I’m so sorry the word, fuck, has lost its virginity. Aren’t you? I was thinking that while a friend and I watched THE HEAT, a sentimental, predictable, violent, girlie-bonding, white trash summer movie. Isn’t fuck the ghost pepper of words – to be used sparingly by those who know what they’re doing? Where do we go from here? Is there another word with its repulsion/fascination factor?
Guy is a word that needs to be replaced with synonyms. Am I the only woman who is puzzled when a woman only audience is addressed as you guys?
How are you? Well or good? This is one the grammarians have lost, but it does give us snobs ample opportunity to prove we know the difference between an adverb and an adjective.
Recently, I read Whittaker Chambers’s WITNESS. It’s a beautifully written book in formal American English by the controversial Mr. Chambers. Was he or wasn’t he a lifelong Commie? Is his book a slick whitewash or a sincere recantation? It made me wonder whether this country would have been better or worse if Communism had gained a legal foothold. We’ll never know.
This pianist wheels his piano into Washington Square Park and then serenades us with Chopin.
When I was about fourteen, an aunt listened to my moaning about the weather and told me to stop complaining unless I wanted to be considered a bore. I guess I want to be considered a bore because ain’t it hot? Is NYC the only place where you can be hot and cold at the same time? At least it doesn’t curb my appetite. On Tuesday, over platters of mussels and fries and chilled white wine a friend and I discussed her recent trip to Palestine, Israel and Egypt. She’s a well educated, thoughtful woman who’s agreed to my interviewing her about her experiences in the middle east. Stay tuned! On Wednesday, a friend and I went to the American Ballet Theatre’s The Sleeping Beauty. It was a frothy delight with wonderful dancing – nothing like the pitty-pat of ballet slippers on the Metropolitan’s stage. My friend knows all those Russian and Latin names. From Kochetkova to Cornejo to Vasiliev the names trip off his tongue. I’m going to be boring again and bring up the weather. The 4th was a real stinker but I spent part of the day with old pals and am including a photo
Have I said how much I love NYC? How, when I’m away from it for more than two weeks, I feel deprived of oxygen? Have I mentioned that my father was a socialist and my mother a social climber? Dear Reader, you have the results of that combination before you. Monday I was supposed to go to a dinner honoring Salman Rushdie but declined. Tuesday I was supposed to go the the High Line and join the Amateur Astronomers Association in peering through telescopes at the heavens. I declined (good tv night). So far, haven’t I behaved like the quintessential New Yorker? You feel the buzz, the excitement out there, no need to participate right now. Wednesday evening I joined a friend for a fabulous Mexican meal at 104 Street and Lex. El Paso’s chef is from Oaxaca, one of the most beautiful cities I’ve ever visited. It has everything: Colonial architecture, Zapotec ruins, wonderful food and great people. Afterwards, we went to a boring talk about Central Park. You have to work hard to make C. P. boring, but these characters succeeded. The Grolier Club was the next day. Run, do not walk, to the exhibit Gardening by the Book: Celebrating 100 years of the Garden Club of America. It’s in a lovely, spacious room with muted lighting and absolute silence. Those old Republican dames know a thing or two about gardening and its history. On Friday, I attend a show by The Gay Agenda at Judson Memorial Church. Such fun! So many people streamed into the upstairs balcony. We all pretended the air conditioning was working. On Sunday, back to Judson Memorial Church which has long been in the vanguard about gay rights. The fiendishly talented Micah Bucey preached the sermon. In back of him were David Johnson’s portraits of the men and women who attended Bailey House which began in 1983 as an answer to the AIDS crisis and homelessness. Here is one of the portraits and a photo (you have to squint to see Micah) of The Gay Agenda.
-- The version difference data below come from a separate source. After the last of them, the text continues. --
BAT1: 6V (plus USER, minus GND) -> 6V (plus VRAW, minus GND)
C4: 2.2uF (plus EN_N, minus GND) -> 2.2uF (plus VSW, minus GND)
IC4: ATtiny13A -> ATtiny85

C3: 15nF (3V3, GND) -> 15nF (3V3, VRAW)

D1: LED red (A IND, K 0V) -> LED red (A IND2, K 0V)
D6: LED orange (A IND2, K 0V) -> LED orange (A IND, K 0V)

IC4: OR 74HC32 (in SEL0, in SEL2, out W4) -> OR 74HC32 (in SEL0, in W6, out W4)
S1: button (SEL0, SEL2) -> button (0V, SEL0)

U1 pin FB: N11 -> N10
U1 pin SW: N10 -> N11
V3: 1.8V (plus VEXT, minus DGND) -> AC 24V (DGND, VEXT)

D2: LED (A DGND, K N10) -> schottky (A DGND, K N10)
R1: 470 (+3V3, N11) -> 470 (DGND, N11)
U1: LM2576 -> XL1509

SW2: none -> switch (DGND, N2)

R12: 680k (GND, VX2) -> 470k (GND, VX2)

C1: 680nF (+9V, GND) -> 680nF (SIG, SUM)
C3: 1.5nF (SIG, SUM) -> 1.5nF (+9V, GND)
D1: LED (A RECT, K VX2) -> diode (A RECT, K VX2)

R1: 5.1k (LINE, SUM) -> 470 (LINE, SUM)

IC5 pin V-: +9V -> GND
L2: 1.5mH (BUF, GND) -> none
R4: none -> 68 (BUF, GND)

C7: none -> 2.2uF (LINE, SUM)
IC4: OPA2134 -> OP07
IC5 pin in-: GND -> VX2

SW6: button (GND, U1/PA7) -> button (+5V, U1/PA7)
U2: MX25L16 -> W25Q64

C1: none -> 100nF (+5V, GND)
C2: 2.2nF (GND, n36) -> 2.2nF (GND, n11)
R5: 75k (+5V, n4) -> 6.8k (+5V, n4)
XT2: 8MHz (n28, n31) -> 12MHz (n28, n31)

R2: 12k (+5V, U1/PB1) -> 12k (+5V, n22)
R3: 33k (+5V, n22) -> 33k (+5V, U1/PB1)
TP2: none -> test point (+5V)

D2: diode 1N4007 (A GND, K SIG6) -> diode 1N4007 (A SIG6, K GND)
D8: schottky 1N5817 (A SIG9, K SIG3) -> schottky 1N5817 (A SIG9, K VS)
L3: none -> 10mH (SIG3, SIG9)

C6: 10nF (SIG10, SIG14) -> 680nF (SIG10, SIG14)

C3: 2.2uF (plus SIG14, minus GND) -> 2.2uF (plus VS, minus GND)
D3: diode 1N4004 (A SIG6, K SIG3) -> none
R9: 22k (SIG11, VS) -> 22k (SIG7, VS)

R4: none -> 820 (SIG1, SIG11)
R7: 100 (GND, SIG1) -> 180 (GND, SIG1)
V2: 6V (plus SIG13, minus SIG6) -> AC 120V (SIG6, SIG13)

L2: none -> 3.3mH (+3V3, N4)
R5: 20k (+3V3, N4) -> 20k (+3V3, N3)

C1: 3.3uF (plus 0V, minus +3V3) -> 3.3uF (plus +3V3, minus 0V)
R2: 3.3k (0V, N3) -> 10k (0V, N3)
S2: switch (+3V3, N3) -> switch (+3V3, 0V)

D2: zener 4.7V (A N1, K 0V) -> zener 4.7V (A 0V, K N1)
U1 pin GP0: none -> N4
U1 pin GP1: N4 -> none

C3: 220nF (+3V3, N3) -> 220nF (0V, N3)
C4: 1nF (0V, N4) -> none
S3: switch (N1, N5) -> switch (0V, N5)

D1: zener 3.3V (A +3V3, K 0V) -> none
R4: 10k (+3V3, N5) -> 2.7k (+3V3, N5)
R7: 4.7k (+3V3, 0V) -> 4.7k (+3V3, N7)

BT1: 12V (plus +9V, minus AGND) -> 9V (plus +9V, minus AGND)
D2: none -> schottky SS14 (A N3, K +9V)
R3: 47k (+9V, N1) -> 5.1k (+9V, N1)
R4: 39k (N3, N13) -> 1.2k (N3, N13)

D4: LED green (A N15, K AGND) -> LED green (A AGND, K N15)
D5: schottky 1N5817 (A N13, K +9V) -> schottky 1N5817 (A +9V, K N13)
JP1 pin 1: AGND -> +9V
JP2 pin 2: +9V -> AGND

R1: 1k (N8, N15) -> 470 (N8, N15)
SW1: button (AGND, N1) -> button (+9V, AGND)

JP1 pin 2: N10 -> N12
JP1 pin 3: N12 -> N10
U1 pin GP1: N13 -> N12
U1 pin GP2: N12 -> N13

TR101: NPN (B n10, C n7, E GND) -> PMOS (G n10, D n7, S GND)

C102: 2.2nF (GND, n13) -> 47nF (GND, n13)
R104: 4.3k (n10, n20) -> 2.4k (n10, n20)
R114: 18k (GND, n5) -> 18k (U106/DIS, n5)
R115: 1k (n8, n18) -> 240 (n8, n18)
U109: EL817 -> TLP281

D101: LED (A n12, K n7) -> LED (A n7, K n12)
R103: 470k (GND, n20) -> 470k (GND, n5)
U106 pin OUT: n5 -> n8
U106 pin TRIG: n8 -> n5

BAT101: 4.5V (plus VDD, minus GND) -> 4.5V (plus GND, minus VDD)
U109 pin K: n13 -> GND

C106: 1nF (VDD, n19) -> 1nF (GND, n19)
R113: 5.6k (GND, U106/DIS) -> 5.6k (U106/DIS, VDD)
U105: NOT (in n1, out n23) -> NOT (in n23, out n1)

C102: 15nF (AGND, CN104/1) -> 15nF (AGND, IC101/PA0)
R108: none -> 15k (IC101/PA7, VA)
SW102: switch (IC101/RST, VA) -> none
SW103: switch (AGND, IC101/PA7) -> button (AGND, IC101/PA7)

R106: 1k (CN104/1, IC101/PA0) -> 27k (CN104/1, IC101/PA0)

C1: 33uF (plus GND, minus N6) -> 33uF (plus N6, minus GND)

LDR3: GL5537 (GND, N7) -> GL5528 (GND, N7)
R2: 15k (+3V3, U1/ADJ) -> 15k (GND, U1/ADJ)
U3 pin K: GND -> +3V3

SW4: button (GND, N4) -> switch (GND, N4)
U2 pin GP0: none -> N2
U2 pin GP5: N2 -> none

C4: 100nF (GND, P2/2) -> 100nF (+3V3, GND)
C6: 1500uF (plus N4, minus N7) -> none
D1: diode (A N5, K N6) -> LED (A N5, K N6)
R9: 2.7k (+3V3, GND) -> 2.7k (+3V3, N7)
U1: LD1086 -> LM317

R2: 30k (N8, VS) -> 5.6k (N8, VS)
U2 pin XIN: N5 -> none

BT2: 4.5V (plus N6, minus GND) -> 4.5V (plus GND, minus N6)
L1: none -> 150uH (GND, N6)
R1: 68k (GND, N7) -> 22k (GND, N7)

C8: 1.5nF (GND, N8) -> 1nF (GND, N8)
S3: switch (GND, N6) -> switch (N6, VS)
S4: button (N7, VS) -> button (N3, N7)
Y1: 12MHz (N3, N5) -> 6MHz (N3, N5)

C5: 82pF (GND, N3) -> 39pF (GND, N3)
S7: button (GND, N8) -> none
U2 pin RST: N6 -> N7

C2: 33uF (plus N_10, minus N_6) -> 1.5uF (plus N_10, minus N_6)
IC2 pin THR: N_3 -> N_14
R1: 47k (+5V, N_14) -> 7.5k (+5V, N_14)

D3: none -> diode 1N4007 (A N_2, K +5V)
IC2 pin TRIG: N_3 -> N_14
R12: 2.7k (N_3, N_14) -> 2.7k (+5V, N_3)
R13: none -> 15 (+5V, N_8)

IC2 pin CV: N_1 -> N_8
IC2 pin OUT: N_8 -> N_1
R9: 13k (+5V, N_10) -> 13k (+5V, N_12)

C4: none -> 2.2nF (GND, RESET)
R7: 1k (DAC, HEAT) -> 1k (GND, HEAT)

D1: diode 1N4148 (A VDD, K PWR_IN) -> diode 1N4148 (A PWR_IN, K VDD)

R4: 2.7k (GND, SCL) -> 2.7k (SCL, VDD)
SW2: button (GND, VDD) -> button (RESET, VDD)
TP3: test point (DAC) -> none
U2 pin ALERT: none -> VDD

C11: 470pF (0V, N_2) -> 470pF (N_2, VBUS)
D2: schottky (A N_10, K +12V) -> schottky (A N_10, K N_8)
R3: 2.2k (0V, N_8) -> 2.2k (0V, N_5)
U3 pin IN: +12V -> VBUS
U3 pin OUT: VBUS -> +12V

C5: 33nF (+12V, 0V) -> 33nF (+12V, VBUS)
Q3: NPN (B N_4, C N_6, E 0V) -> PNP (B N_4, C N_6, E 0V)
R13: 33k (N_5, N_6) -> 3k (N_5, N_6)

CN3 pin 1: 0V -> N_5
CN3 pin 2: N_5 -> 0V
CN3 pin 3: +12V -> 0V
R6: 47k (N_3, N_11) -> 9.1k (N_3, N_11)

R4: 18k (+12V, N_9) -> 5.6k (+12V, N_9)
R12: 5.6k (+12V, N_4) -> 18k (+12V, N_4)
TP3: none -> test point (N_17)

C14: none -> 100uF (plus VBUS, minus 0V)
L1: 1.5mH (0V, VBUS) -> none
The greatest Soprano of them all, James Gandolfini, has died in Rome. He was an Italian American of humble origin who won big in the American dream sweepstakes. In an early episode, his therapist asks him if he was depressed. All I can say is I’m depressed because this wonderful actor has departed the scene much too soon.The illustration is by Jim Margulies and was featured in amNewYork.
Welcome to my apartment. In back of me is Frank Galuszka’s oil. He painted it in Romania many years ago.I bought it in Rome and brought it back to NYC. I can look out my window from where I’m sitting. Isn’t this spooky? Sometimes lightening strikes the Empire State building.